Search code examples
pythonpython-requestsurllib2

request and urllib2 get error from XBRL page. 'The browser mode you are running is not compatible with this application'


Not sure why I can't get the page from this link. All I want to do is get it and feed into beautifulsoup.

import requests,urllib2

link='https://www.sec.gov/ix?doc=/Archives/edgar/data/1373715/000137371518000157/now-2018630x10q.htm'

r = requests.get(link)

r2=urllib2.urlopen(link)
html=r2.read()

also tried faking a browser with:

headers = {'User-Agent': 'Mozilla/5.0 (Macintosh; Intel Mac OS X 10_10_1) AppleWebKit/537.36 (KHTML, like Gecko) Chrome/39.0.2171.95 Safari/537.36'}

r = requests.get(link, headers=headers)

Text is the same... not the page I want.

Getting a header that looks like this

var note = 'The browser mode you are running is not compatible with this application.';

            browserName ='Microsoft Internet Explorer';

            note +='You are currently running '+browserName+' '+((ie7>0)?7:8)+'.0.';       

                var userAgent = window.navigator.userAgent.toLowerCase();           

                if(userAgent.indexOf('ipad') != -1 || userAgent.indexOf('iphone') != -1 || userAgent.indexOf('apple') != -1){               

                    note += ' Please use a more current version of '+browserName+' in order to use the application.';

                }else if(userAgent.indexOf('android') != -1){               

                    note += ' Please use a more current version of Google Chrome or Mozilla Firefox in order to use the application.';

                }else{              

                    note += ' Please use a more current version of Microsoft Internet Explorer, Google Chrome or Mozilla Firefox in order to use the application.';

                }

I can get this page fine: https://www.sec.gov/Archives/edgar/data/1373715/000137371518000153/erq2fy18-document.htm

which is not a XBRL document.
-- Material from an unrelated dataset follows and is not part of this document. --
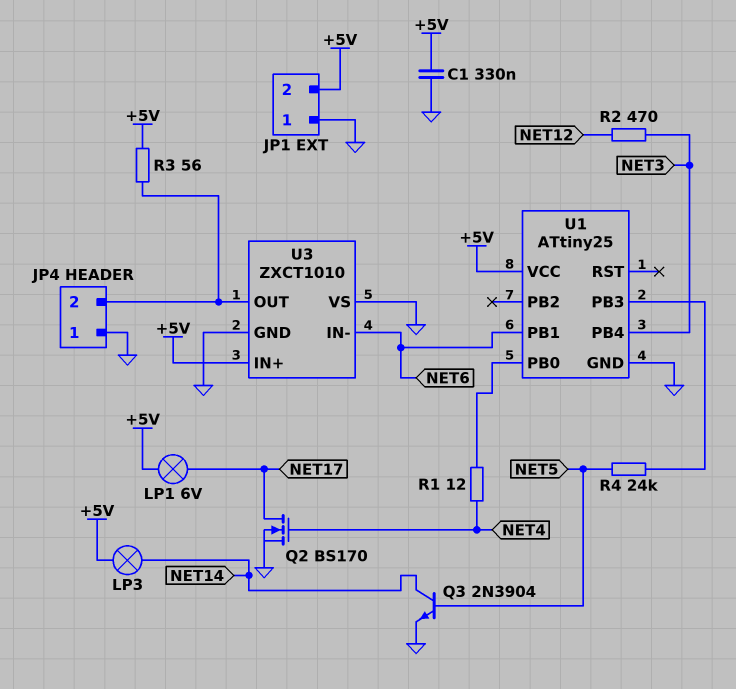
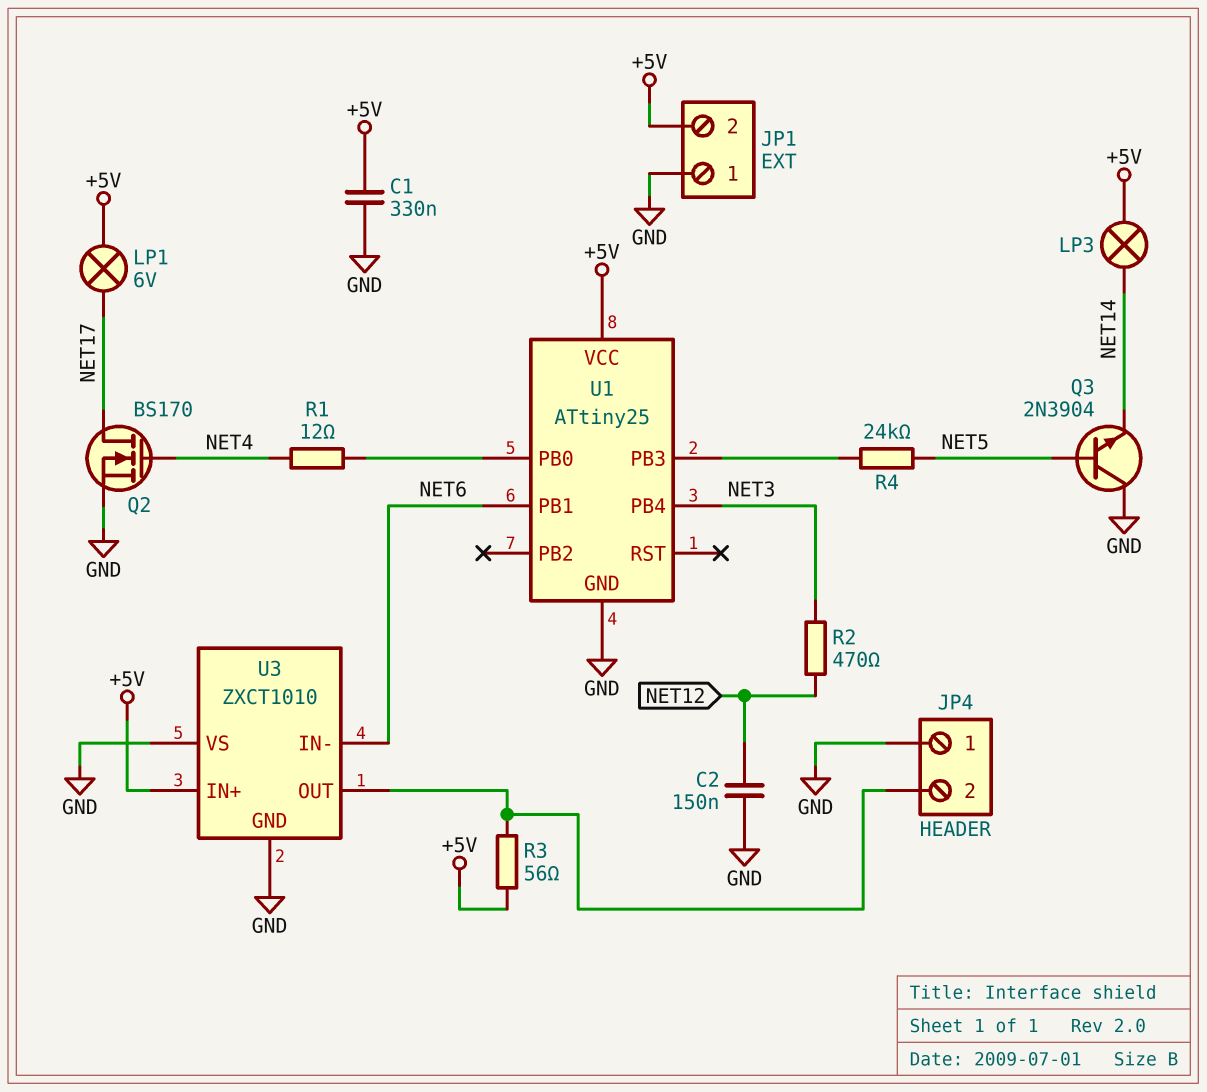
C2: none -> 150nF (GND, NET12)
Q3: NPN 2N3904 (B NET5, C NET14, E GND) -> NPN 2N3904 (B NET5, C GND, E NET14)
I think it has something to do with the XBRL and the server wants my browser to interact with the data?


Solution

  • It seems that this part of the page is rendered by js. Usually the most reliable option for dynamic content is selenium, but in this case you can avoid it and use requests.

    It is obvious that the page uses the contents of this document /Archives/edgar/data/1373715/000137371518000157/now-2018630x10q.htm. You can bypass that page and request the document directly.

    import requests
    
    url = "https://www.sec.gov/Archives/edgar/data/1373715/000137371518000157/now-2018630x10q.htm"
    r = requests.get(url)
    html = r.text
    
    print(html)